Effectivement, il existe des problématiques de financement. Nous devons continuer d'avancer sur le sujet. Il est nécessaire de faire connaître et de remettre à l'honneur toutes les mesures, dans leur diversité, d'intervention à domicile : les actions éducatives en milieu ouvert (AEMO), le placement à domicile… Il s'agit de mesures de prévention. Cependant, permettez-moi de caricaturer un peu : nous renvoyons de nombreux enfants placés dans leur famille sans préparation, ce qui se solde par un échec. Les interventions à domicile doivent servir de sas d'accompagnement pour le retour des enfants dans leur famille. Il est essentiel d'éviter ces ruptures, qui sont les pires.

Il convient que les juges, les travailleurs sociaux s'emparent de nouveau des mesures existantes. De notre côté, nous devons lever des barrières administratives, telles que le financement ou la possibilité de mettre en place des doubles mesures, c'est-à-dire permettre des allers-retours entre le placement à domicile, l'AEMO sans avoir à repasser devant le juge à chaque fois. Il faut créer davantage de fluidité pour que les outils soient bien utilisés et que les travailleurs sociaux puissent s'adapter au plus vite à la situation dans laquelle se trouvent l'enfant et la famille.

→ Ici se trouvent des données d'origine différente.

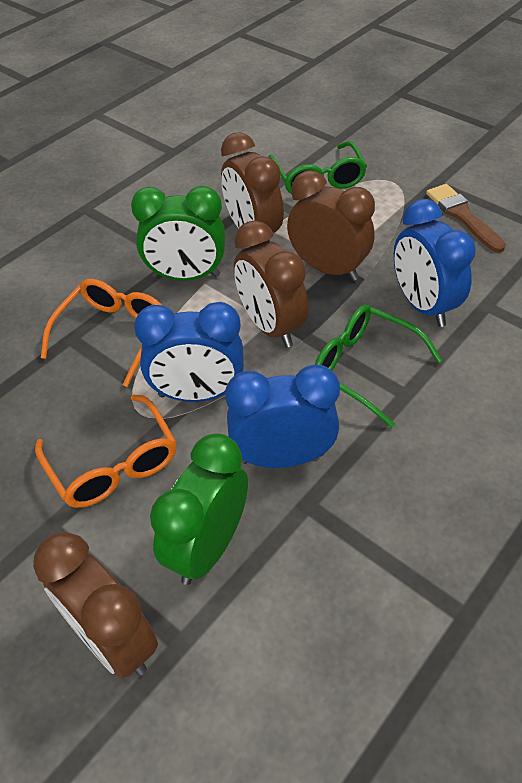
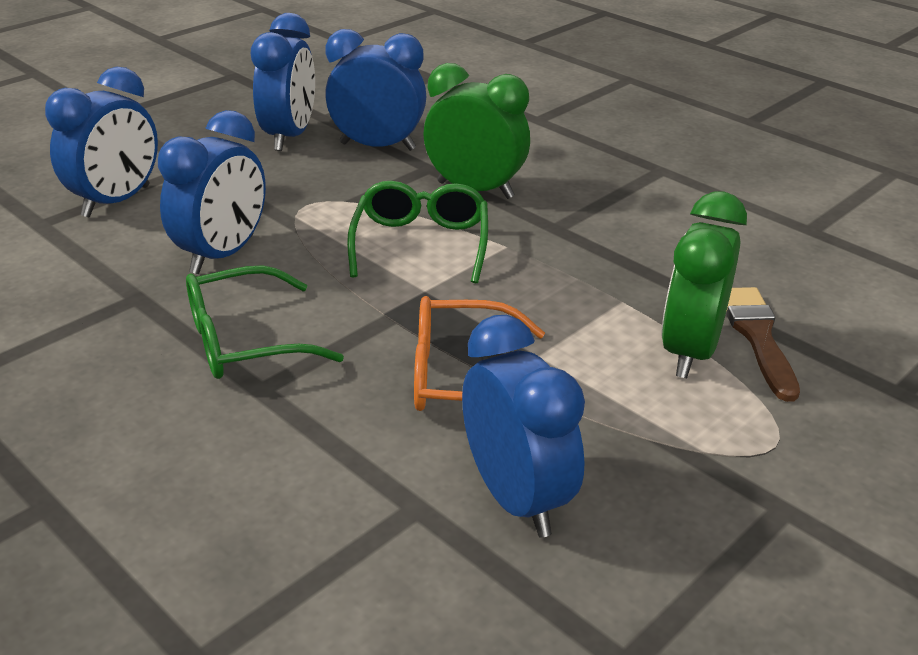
blue clock: 3 -> 5
brown clock: 4 -> 0
orange glasses: 2 -> 1

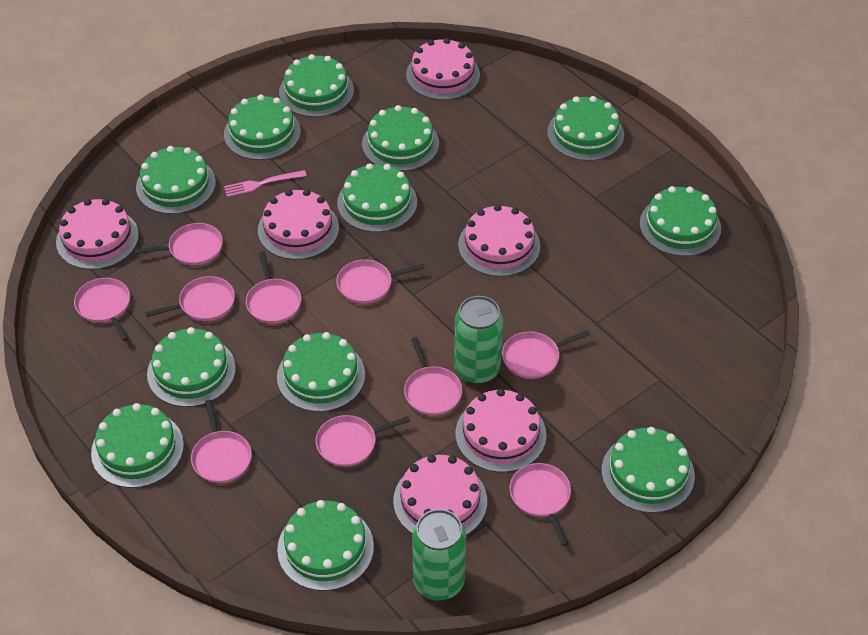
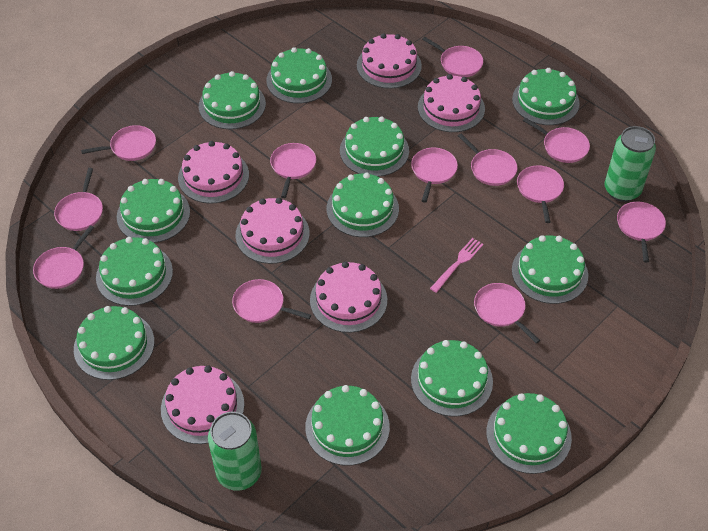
pink pan: 10 -> 12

Souvent, pendant que l'on passe devant le juge, que l'on respecte toutes les procédures, les situations se dégradent ou évoluent et les décisions ne sont plus forcément pertinentes. Nous pouvons agir sur ces aspects. Au-delà de la question du financement, qui est importante, nous devons travailler à la notoriété de ces mesures. La conférence de consensus y contribue. Les départements commencent à se l'approprier. Il convient de poursuivre en ce sens.